Routinely changing the filter for your heating and cooling system is one of the best ways to keep your home comfortable and healthy. However, proper filter maintenance is also essential for efficient operation and longevity of your equipment.
Most people think that the filter in their forced air HVAC system is primarily there to keep indoor air clean from particulates and other air pollutants. Although it is true that filters do clean indoor air to a certain extent, the filter’s actual function has more to do with keeping the heating and cooling equipment clean and free of dust.
If a filter is not installed in a forced air system, or if the filter is displaced, the blower equipment, heat exchanger and coils can become dirty which could cause premature failure and inefficient operation.
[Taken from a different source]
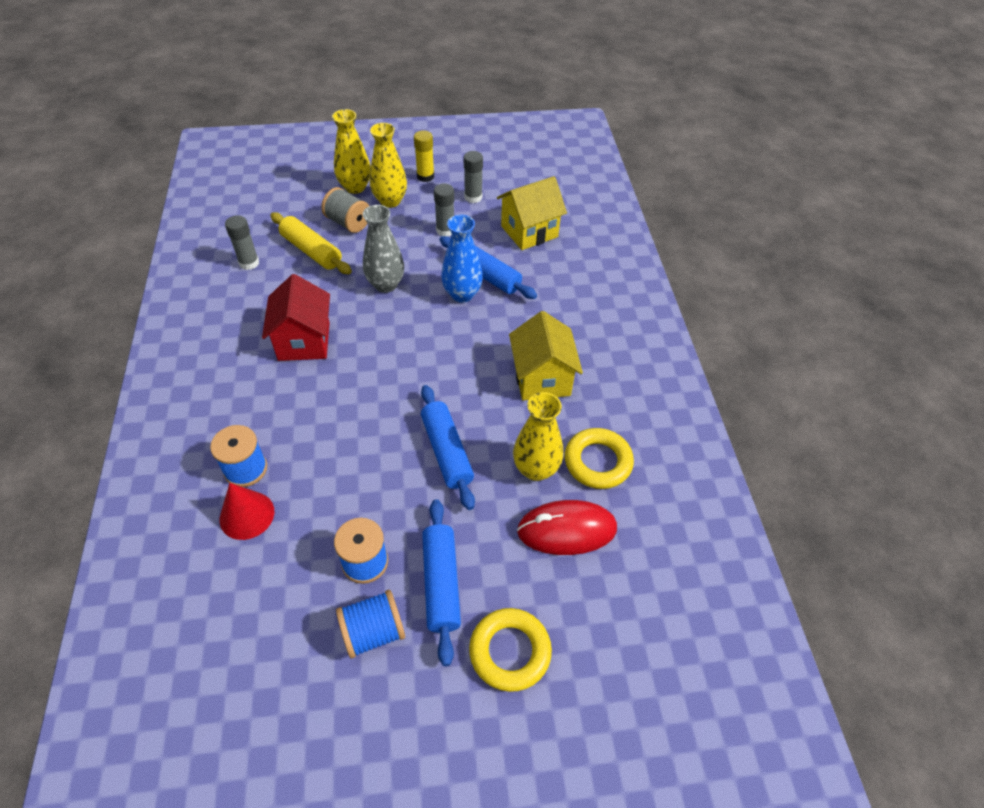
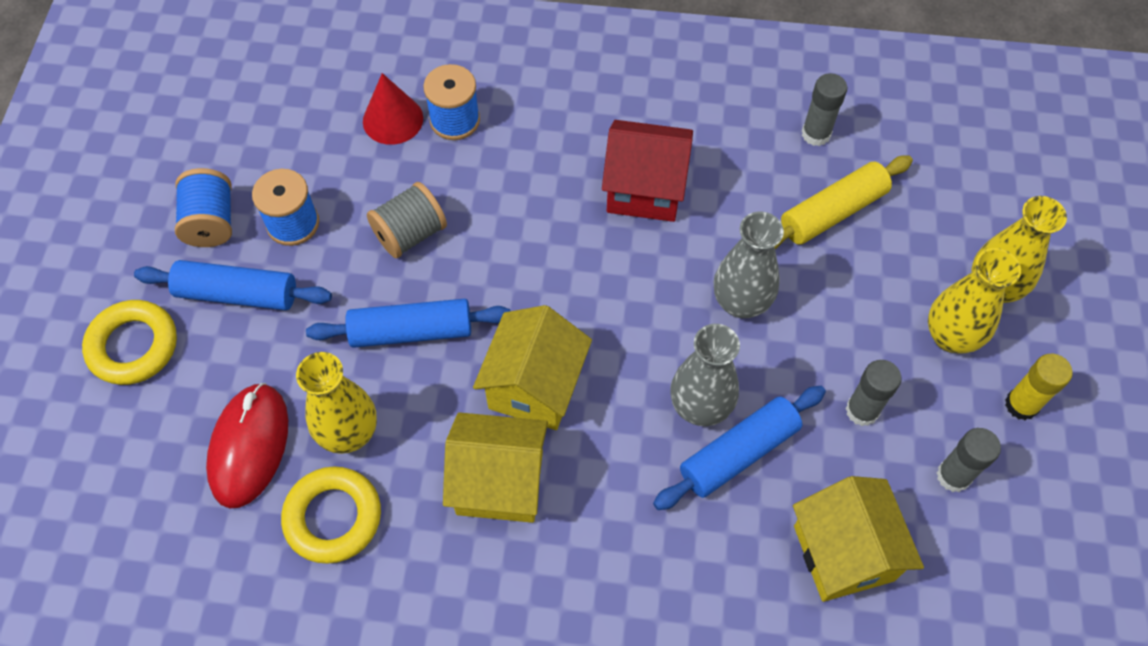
camera: 105 degrees right, 10 degrees up
(348, 223) = (896, 267): grey spool -> grey spool (410, 234)
(462, 294) = (700, 407): blue vase -> grey vase
(471, 373) = (535, 387): none -> yellow house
Forced air systems are designed with an inline filter primarily to keep important equipment components clean, but the filter has a dual function and helps to keep indoor air clean too.
Other equipment issues can be caused if a filter is installed but not replaced routinely. A clogged dirty filter can inhibit proper airflow which can also contribute to premature equipment failure and efficiency issues. Additionally, a clogged air filter can lead to serious issues such as a cracked heat exchanger (in gas or oil furnaces) which could potentially allow toxic carbon monoxide into the home.
So how often should you change your air filter? Well there’s lots of variables, such as how busy is the home? Do you live on a dirt road? Are there environmental pollutants such as exhaust gasses or smoke form forest fires? How many people live in the house? What size is the filter? What is the MERV (efficiency rating) of the filter? Check out the linked video for a good description of how often you should change your air filter.
One thing is for certain, the bigger the surface area of the filter, the better. That’s why most HVAC professionals recommend 4 inch pleated filters. The more surface area your filter has, the less often you have to replace it, and the better the air flow through the system. Be careful of the efficiency rating of the filter. High efficiency filters (high MERV rating) will filter out more particulates, but can clog sooner and cause airflow issues.
You can usually find your filter in a housing next to the furnace, or behind a return register grille. You can ask your HVAC service technician where your filter is located, what size filter to install, and how often to replace it. Don’t forget to line up the airflow arrow on the filter properly. Adding a label next to the filter housing can help to remind you which way to install the filter.
Also, be sure to check washable filters for equipment much as mini split heat pumps. Failure to keep heat pump systems clean will lead to less efficient performance and reduced life expectancy.